My dear friend, Nichole, and her love, Jay, asked me to write something to be read at their wedding last weekend. I was very intimidated by the idea at first.  I thought to myself, why would they want a single, divorced person to write something about love and marriage? I’m not exactly an authority on the subject.

It was daunting.

I thought about marriage, and what might be different about it the second time around…particularly as a parent. Nichole brings two boys of her own into the relationship, Jay brings a son as well, and together they added a fourth boy to their brood.  This marriage is about combining their families, just as much as it is about becoming husband and wife.

With that in mind, here’s what I wrote (shared with permission from the bride and groom)…

Buddhist Monk Thich Nhat Hahn wrote, “If you pour a handful of salt into a cup of water, the water becomes undrinkable. But if you pour the salt into a river, people can continue to draw the water to cook, wash, and drink.

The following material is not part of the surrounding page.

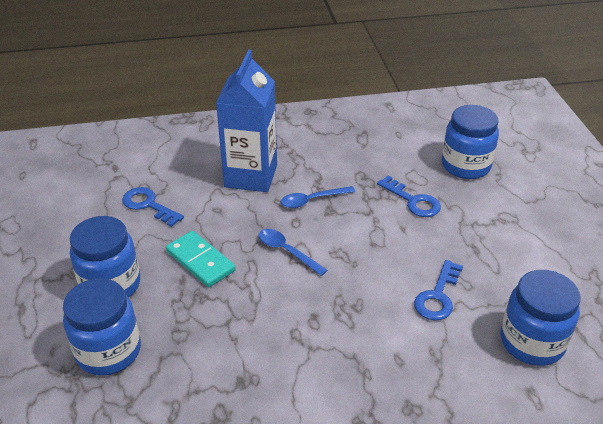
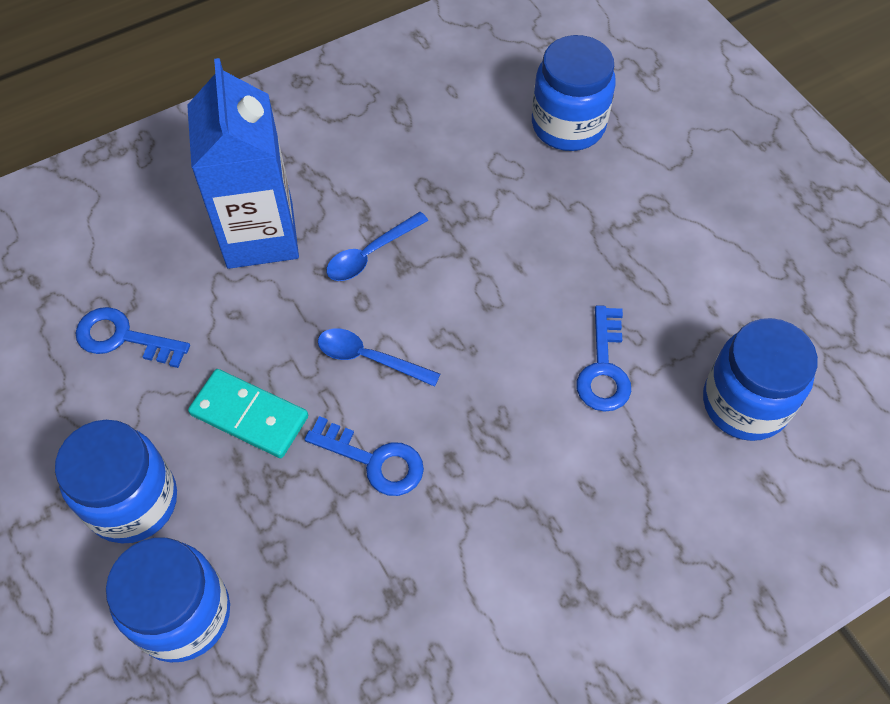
camera: 20 degrees left, 20 degrees up
(413, 201) = (515, 212): blue key -> blue key (374, 460)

The river is immense, and it has the capacity to receive, embrace, and transform. When our hearts are small, our understanding and compassion are limited, and we suffer. We can’t accept or tolerate others and their shortcomings, and we demand that they change. But when our hearts expand, these same things don’t make us suffer anymore. We have a lot of understanding and compassion and can embrace others. We accept others as they are, and then they have a chance to transform themselves.” 

There is something very beautiful about a couple coming together in marriage after they’ve done a fair amount of living. When we are younger and in love we may have an unintentionally narrow and somewhat selfish view of the world, of love and of relationships. As we experience life and love, and parenthood in particular, our hearts and compassion for others expand. We truly understand what it means to love unconditionally, and to give selflessly to others. We understand more deeply what it means for “I” to become “We”.

Nichole and Jay have come together with their children, Pierce, Wyatt, Christian, and now Beckett to celebrate the joining of their lives with one another. 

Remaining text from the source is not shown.